Accordingly, any indirect transfer of such shares would also be taxable in India. To provide clarity, the criteria for when such taxation would be triggered has been laid down from FY 2015-16 onwards. The criteria are as follows:

  • Share of a foreign company shall be deemed to derive substantial value from Indian assets if the fair value of the Indian assets:
    • exceeds INR 100 million
    • the said value is equal to or greater than 50% of the value of all assets owned by the foreign company.
  • The fair value of assets (without deduction of liabilities against such assets) is to be decided as per rules laid down in Rule 11UB, 11UC, and 114DB. Furthermore, the requirements under Form 3CT and Form 49D must also be complied with.
  • The amount to be taxed in India should be proportional to the value of Indian assets to the global assets of the foreign company
  • An exemption has been provided from indirect transfers to:
    • Small shareholders, i.e., shareholders who hold less than 5% voting power/share capital and do not have management or control
    • Foreign amalgamations and demergers, subject to certain conditions
    • Category-I* and Category-II* FPIs under the SEBI Act3:

      *As mentioned above, there is an exemption from indirect transfer provisions applied to Category-I or Category-II FPIs under the SEBI Act. With SEBI coming up with SEBI (FPI) Regulations, 2019, it has been provided for the current exemption to be grandfathered and protected.

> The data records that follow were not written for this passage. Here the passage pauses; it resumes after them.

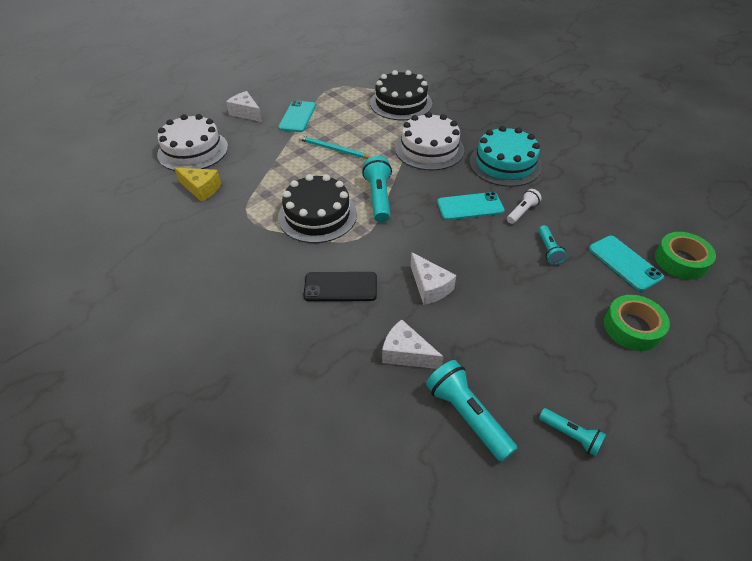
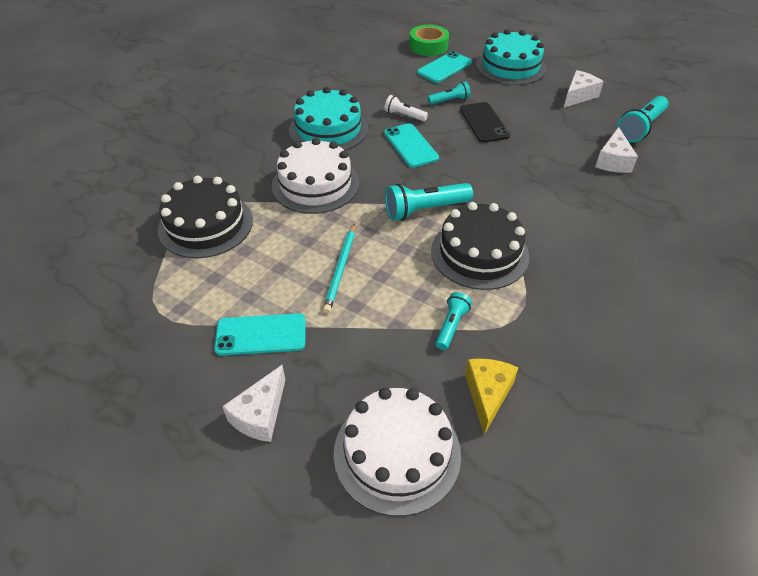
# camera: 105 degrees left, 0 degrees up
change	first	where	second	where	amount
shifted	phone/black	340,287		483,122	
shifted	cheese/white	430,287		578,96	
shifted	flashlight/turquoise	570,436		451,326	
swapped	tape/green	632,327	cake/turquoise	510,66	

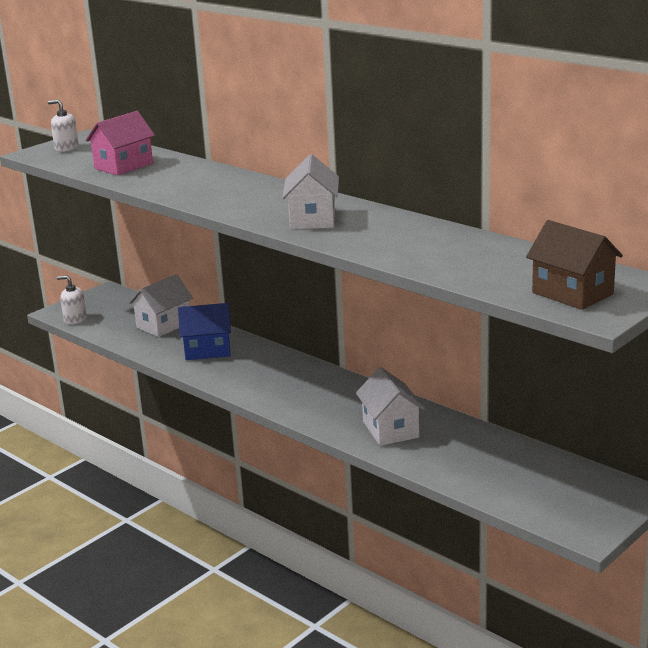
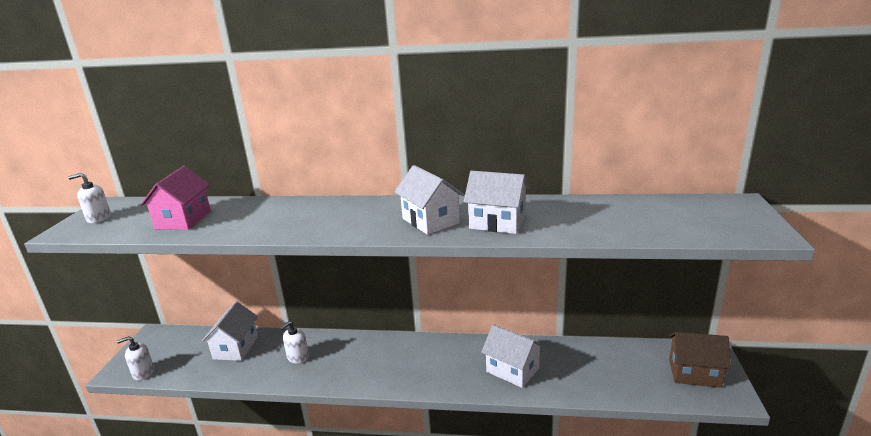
# camera: 35 degrees left, 0 degrees up
change	first	where	second	where	amount
swapped	house/blue	207,350	soap dispenser/white	298,357	
shifted	house/brown	572,293		694,373	
new			house/white	497,222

      *Furthermore, a similar exemption is proposed to be extended to investments by only Category-I FPIs under the SEBI (FPI) Regulations, 2019

  • An Indian company whose ownership or control outside India gets transferred directly or indirectly would be required to report such a transaction to the tax authorities and:
    • Failure of reporting will attract a penalty of 2% of the transaction value in case the transfer has the effect of transferring the right of management or control
    • in other cases, the penalty will be INR 5,000.

Exemption to non-residents from the filing of income-tax returns

  • Under the current regime, a non-resident is exempt from filing tax returns if the total income consists only of a certain dividend or interest income, and the due taxes are provisionally withheld;
  • It is now proposed to employ this benefit even in cases where the total income of non-residents consists of Fees for Technical Service/ Royalty and due taxes under the provisions of the Act are withheld.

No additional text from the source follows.